年間100万人を超すヒンドゥー教徒の巡礼者

 本棚の一角に大切に保存している『藤原新也の聖地』に収められた一枚の写真を見ていると、ベナレスに身を置いた旅が鮮烈に蘇ってくる。すでに4半世紀も前のことになるが、2000年と翌年の2年続けて現地を訪れた。藤原のメッセージ通り、日本では失われつつある人間の死を赤裸々に目の前に見せていて、私に生きていることの意味を問いかけてくるものだった。
 

ベナレスへの旅に携帯した三島由紀夫の四部作『豊饒の海』の第3巻『暁の寺』(新潮社刊)と、遠藤周作の『深い河』(講談社刊)

 ベナレスへの旅に携帯したのが、最初は三島由紀夫の四部作『豊饒の海』の第3巻『暁の寺』(新潮社刊)であり、次の時は遠藤周作の『深い河』(講談社刊)であった。故人となった二人は同世代の著名な作家であるが、思想も文体も異なっていたが、作品はともにベナレスを舞台に輪廻転生をテーマにしていた。
 最初はインドの仏跡を巡る団体ツアーで、ブッダが入滅したクシナガラからのバス旅だった。ベナレスは首都ニューデリーと東部の大都市カルカッタのほぼ中間にあり、鉄道で結ばれ空港もあった。何しろインドの人口約10億人の80パーセントが信仰するヒンドゥー教最大の聖地があるからだ。
 ガイドによると、日本人はこの町を「ベナレス」として呼んでいるが、これは英語名「BENARES・ベナリース」のローマ字読みだから、現地では通じないのである。独立後の正式名称は「ヴァーラーナシー」で、外国人にとってこれは発音が難しく、「バラナシ」のほうが発音しやすく、理解してもらえるそうだ。
 ベナレスは、ヒマラヤの水を流れ込んだガンジス川(現地ではガンガーと言う)の西岸に半円状に広がっている。
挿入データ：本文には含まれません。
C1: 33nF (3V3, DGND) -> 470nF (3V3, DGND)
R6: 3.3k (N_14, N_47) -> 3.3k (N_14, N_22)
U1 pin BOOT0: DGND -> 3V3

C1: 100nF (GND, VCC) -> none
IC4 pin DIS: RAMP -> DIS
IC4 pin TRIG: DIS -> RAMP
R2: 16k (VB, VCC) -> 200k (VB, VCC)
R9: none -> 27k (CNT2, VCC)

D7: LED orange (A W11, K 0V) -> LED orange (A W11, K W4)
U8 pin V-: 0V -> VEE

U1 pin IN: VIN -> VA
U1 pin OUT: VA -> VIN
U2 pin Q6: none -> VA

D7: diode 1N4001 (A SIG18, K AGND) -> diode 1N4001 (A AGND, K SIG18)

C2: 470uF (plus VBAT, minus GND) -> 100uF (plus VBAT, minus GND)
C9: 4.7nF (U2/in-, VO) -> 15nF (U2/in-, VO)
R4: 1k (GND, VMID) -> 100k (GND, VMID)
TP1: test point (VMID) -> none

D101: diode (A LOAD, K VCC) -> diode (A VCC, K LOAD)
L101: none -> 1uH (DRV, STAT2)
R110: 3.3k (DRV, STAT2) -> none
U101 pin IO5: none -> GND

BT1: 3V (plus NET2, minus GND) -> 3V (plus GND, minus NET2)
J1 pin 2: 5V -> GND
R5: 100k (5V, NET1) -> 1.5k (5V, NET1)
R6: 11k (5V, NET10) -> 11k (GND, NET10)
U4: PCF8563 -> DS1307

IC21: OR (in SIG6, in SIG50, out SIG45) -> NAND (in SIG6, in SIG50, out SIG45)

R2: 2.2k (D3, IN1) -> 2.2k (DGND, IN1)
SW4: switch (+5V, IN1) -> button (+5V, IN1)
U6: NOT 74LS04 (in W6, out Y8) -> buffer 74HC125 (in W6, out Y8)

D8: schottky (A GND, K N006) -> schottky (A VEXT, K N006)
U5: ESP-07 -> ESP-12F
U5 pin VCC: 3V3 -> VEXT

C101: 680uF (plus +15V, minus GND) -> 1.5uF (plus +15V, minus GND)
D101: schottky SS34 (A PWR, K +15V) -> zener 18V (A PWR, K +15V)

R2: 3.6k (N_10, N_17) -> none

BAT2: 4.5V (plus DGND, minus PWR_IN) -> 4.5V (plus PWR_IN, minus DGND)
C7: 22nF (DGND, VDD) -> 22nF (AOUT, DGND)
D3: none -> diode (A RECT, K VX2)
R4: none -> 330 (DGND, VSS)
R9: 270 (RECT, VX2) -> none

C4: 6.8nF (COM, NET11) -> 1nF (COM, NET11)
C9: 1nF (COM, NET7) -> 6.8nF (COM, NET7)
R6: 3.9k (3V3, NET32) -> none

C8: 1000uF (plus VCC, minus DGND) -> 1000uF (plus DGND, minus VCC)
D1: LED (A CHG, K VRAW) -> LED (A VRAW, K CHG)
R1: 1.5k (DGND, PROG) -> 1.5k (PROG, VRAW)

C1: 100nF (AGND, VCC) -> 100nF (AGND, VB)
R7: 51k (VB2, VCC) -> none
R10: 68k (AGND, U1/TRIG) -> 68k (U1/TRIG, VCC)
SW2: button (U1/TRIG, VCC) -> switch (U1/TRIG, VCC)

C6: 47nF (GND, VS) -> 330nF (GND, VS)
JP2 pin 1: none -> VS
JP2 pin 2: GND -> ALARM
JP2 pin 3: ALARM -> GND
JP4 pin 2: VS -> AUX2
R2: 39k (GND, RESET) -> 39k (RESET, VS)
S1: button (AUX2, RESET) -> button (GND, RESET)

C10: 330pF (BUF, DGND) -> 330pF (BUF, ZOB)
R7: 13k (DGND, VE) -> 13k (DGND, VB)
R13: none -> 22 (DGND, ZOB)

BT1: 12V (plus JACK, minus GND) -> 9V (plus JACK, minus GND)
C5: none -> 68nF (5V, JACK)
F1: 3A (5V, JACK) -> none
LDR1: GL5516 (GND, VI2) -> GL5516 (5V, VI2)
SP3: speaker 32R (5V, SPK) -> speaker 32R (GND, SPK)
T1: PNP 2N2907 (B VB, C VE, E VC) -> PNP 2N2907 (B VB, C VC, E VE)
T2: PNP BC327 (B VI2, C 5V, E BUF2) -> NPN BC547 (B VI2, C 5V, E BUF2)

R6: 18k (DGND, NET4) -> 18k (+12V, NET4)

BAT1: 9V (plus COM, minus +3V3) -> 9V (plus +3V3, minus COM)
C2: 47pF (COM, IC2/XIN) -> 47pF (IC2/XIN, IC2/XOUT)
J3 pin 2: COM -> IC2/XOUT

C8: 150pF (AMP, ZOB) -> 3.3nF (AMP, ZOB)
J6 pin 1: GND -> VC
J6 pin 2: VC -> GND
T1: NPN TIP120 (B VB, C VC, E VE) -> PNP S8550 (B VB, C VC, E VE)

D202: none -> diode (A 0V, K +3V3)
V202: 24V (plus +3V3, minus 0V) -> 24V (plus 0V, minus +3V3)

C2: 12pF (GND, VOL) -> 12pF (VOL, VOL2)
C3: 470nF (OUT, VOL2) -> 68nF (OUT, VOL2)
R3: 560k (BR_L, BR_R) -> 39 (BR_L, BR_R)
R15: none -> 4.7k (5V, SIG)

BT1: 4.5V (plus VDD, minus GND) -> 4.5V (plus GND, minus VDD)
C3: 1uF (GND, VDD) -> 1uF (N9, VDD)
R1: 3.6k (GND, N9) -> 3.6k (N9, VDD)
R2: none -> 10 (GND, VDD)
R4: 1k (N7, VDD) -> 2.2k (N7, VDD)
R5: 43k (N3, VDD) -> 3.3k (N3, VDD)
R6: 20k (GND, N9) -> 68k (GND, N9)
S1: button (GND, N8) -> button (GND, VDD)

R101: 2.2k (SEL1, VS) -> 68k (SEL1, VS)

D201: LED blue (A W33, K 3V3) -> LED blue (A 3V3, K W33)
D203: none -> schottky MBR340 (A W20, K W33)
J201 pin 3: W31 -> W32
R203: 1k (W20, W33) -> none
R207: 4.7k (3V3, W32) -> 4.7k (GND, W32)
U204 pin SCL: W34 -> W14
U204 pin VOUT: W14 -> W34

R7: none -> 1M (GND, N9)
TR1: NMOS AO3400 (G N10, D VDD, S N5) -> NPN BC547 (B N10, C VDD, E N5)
人々は古来、その悠々とした流れと時間を共にしてきた。そして聖なる水で沐浴をすれば、すべての罪は浄められ、ここで死に、遺灰をガンガーに流されれば、輪廻からの解脱を得ると信じてきた。そのため年間100万人を超すヒンドゥー教徒はこの地を巡礼する。その中にはここで死ぬのを目的としている人さえいる。

彼岸を思わせる、日の出と向こう岸に広がる平原

 2000年10月、アグラのホテルを出て早朝5時過ぎ、ガンジス川近くまでバスで移動した。外はまだ暗かったが、異様な人の群れに出くわした。まるで夜市のような雑踏なのだ。どこから来たのか、人で溢れ返っているではないか。みんなガンガーと呼ばれる聖なる河をめざしている巡礼者たちだった。
 私たちは河の近くで降りると、物乞いや物売りに取り囲まれた。暗く狭い路地に彼らの声が響いていた。「チョットマッテ、ミルダケ…」。少しでも買い気を見せると執拗なことは聞いていたので無視する。ガイドの指示で人をかき分けるようにして船着場へ向かった。予約しておいた小舟に分乗し河岸を離れた。
 

夜明け前、ボートに乗りガンガーと呼ばれる聖なる河・ガンジス川へ

 

東の空にオレンジ色に輝いた日の出

6時10分前、空全体が薄紅色に染まり、東の空にオレンジ色に輝いた朝日が現れた。太陽が意外に早い速度で上昇する。まるでガンガーだけ違う太陽が昇っているのではないかと錯覚するほどに大きく美しい。船頭さんは「朝日はまずガンジスを照らし、ガートで祈りを捧げるバラモンを照らし、沐浴する人々にも光を与え、最後に世界の人々を照らす」と自慢した。
 茶色に濁ったガンジス川は意外に流れが速い。川幅は400mくらいだろうか。向こう岸には平原が広がっていて、見事なコントラストだ。手前から、焦げ茶色のガンジス、対岸が茶色、その向こうの平原は薄緑、その先の森は緑、その先には明けゆく空が色を変化させ広がる。
 

明けゆく空、彼岸を思わせる向こう岸に広がる平原

 彼岸を思わせる平原の日の出を拝んだ後、首を反転させると、そこは人間世界の坩堝だ。観光パンフレットで見かけている風景が目の前に開かれていた。川岸にはガートと呼ばれる沐浴をしたり、洗濯したりする階段が見える。おびただしい人たちがガンガーに身を浸し沐浴しているのだ。手で水をすくい、体や額に掛けていた。ある者は何度も身体を水に没しているではないか。

河岸に集まった人たち(2000年10月)

 小舟はゆったり漕がれ、対岸の日常をまるで観光名所のように見せるのだ。いくつかのガートにある広場から煙が立ち昇っている。そこは火葬場であり、夜明けを待つかのように死体が運ばれてくる。男性の死体は白、女性はオレンジの布に包まれていた。見てはならない衝撃的な光景であり、それが現実だった。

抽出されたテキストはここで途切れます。